Nick Solinger, CEO of FIA Tech, commented, “This expansion brings much-needed automation to block trading, an area that has remained highly fragmented. Standardizing invoice processing and improving settlement speed creates operational efficiencies for clearing firms and their clients.”
The updated Atlantis platform facilitates the reconciliation of fees and streamlines the invoicing process. FIA Tech has collaborated with market participants to establish a uniform invoice format, simplifying workflows for executing brokers and clearing firms. The company has reported that Atlantis now processes over $1 billion in brokerage revenue annually.
FIA Tech continues to develop infrastructure for the global derivatives market. The firm has expanded the platform to support direct buy-side participation, increasing settlement volumes and improving automation rates across the industry.

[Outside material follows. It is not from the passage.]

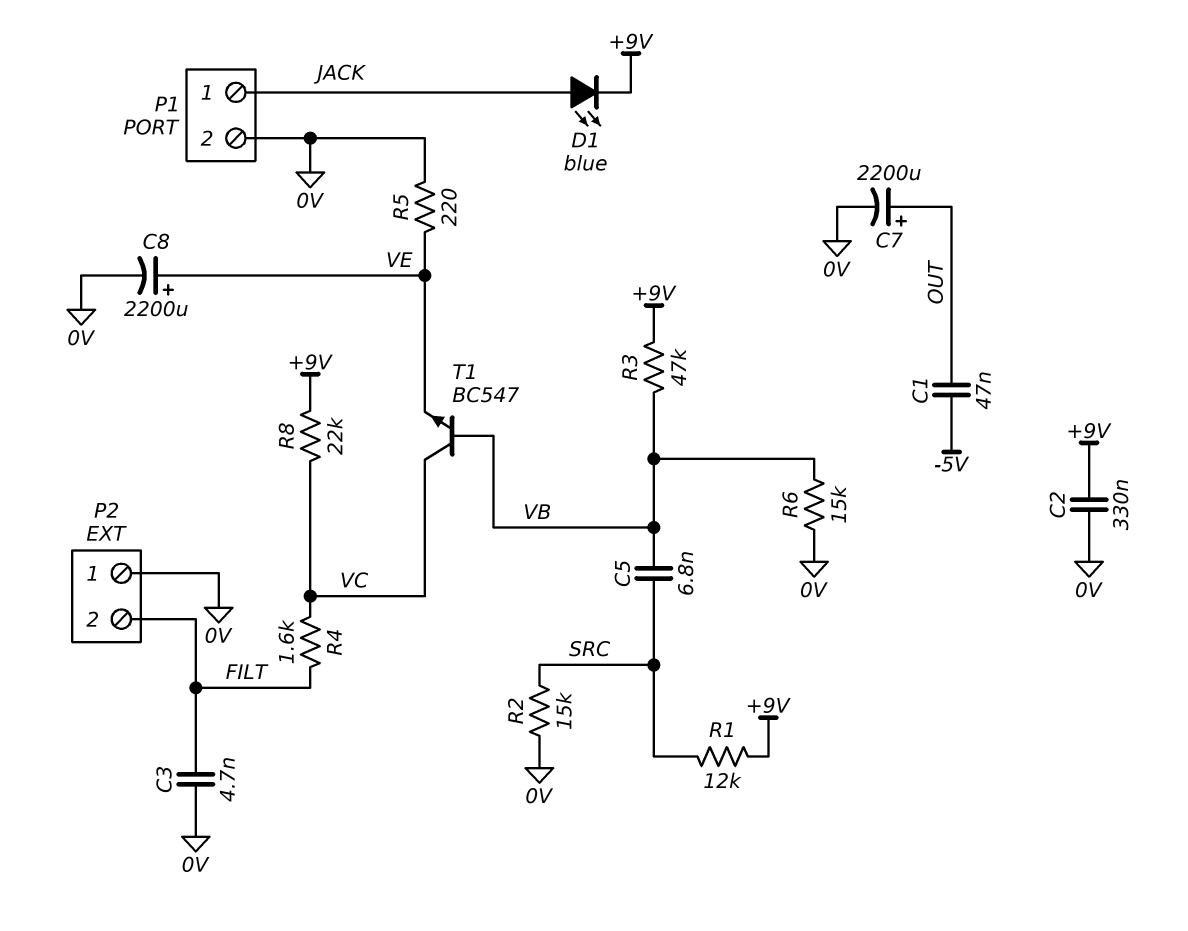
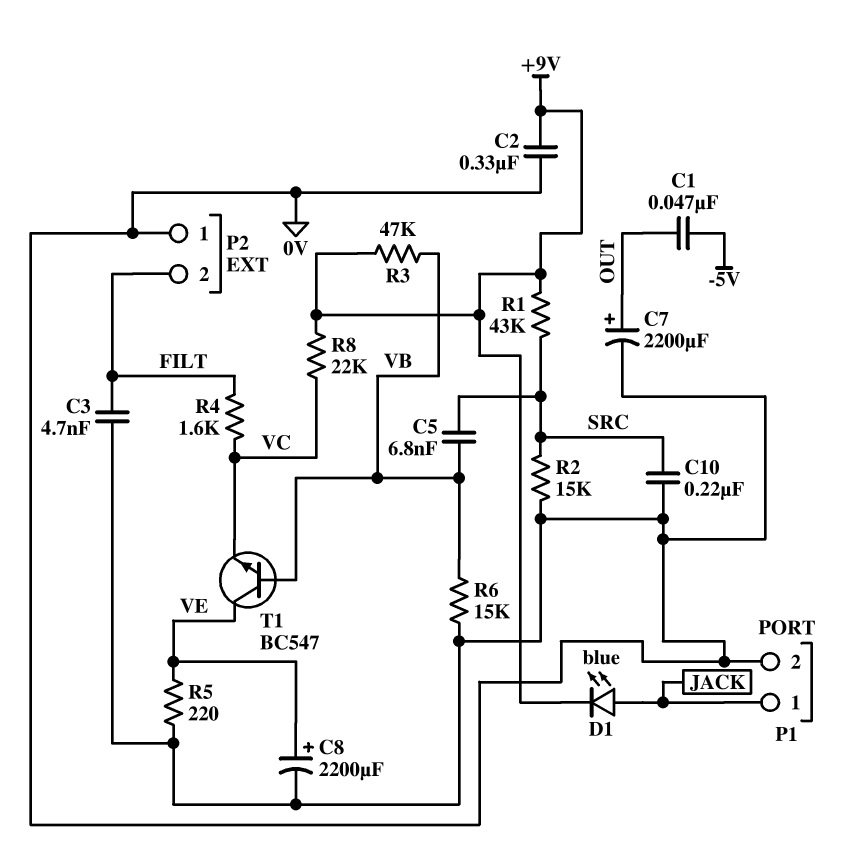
C10: none -> 220nF (0V, SRC)
R1: 12k (+9V, SRC) -> 43k (+9V, SRC)
T1: NPN BC547 (B VB, C VC, E VE) -> NPN BC547 (B VB, C VE, E VC)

FIA Tech Went Live With Trade Data Network
FIA Tech’s Trade Data Network (TDN) is now live, offering real-time fee and commission matching, reconciliation, and resolution. The development provides the buyside with complete transparency into significant operational challenges within the exchange-traded derivatives industry.
This marks the second phase of FIA Tech’s initiative to address fee and commission-related operational issues for the buyside. The initial phase involved the launch of FIA Tech’s Fee and Commission Repository, which centralized storage of authoritative information on exchange and clearing fees, commissions, and regulatory fees.
Fee and commission discrepancies represent the largest source of matching breaks in the exchange-traded derivatives market. By incorporating these elements into TDN’s matching capabilities, clients can achieve real-time matching, contingent upon their brokers’ capabilities. Currently, managing these discrepancies occupies a substantial portion of exchange-traded derivatives operations teams’ time.
The exchange-traded derivatives market has long struggled with a lack of transparency and high volumes of varied and inconsistent data from multiple sources, formats, timings, and standards. This situation hampers accurate data exchange and necessitates manual processes and duplicative reconciliations, resulting in slow and costly communication between participants. TDN was created to integrate disparate post-trade exchange-traded derivatives data in real time from multiple sources, including executing brokers, central counterparties, clearing brokers, and clients, and to offer matching services to create a single trade lineage in a common, secure, standards-based ledger.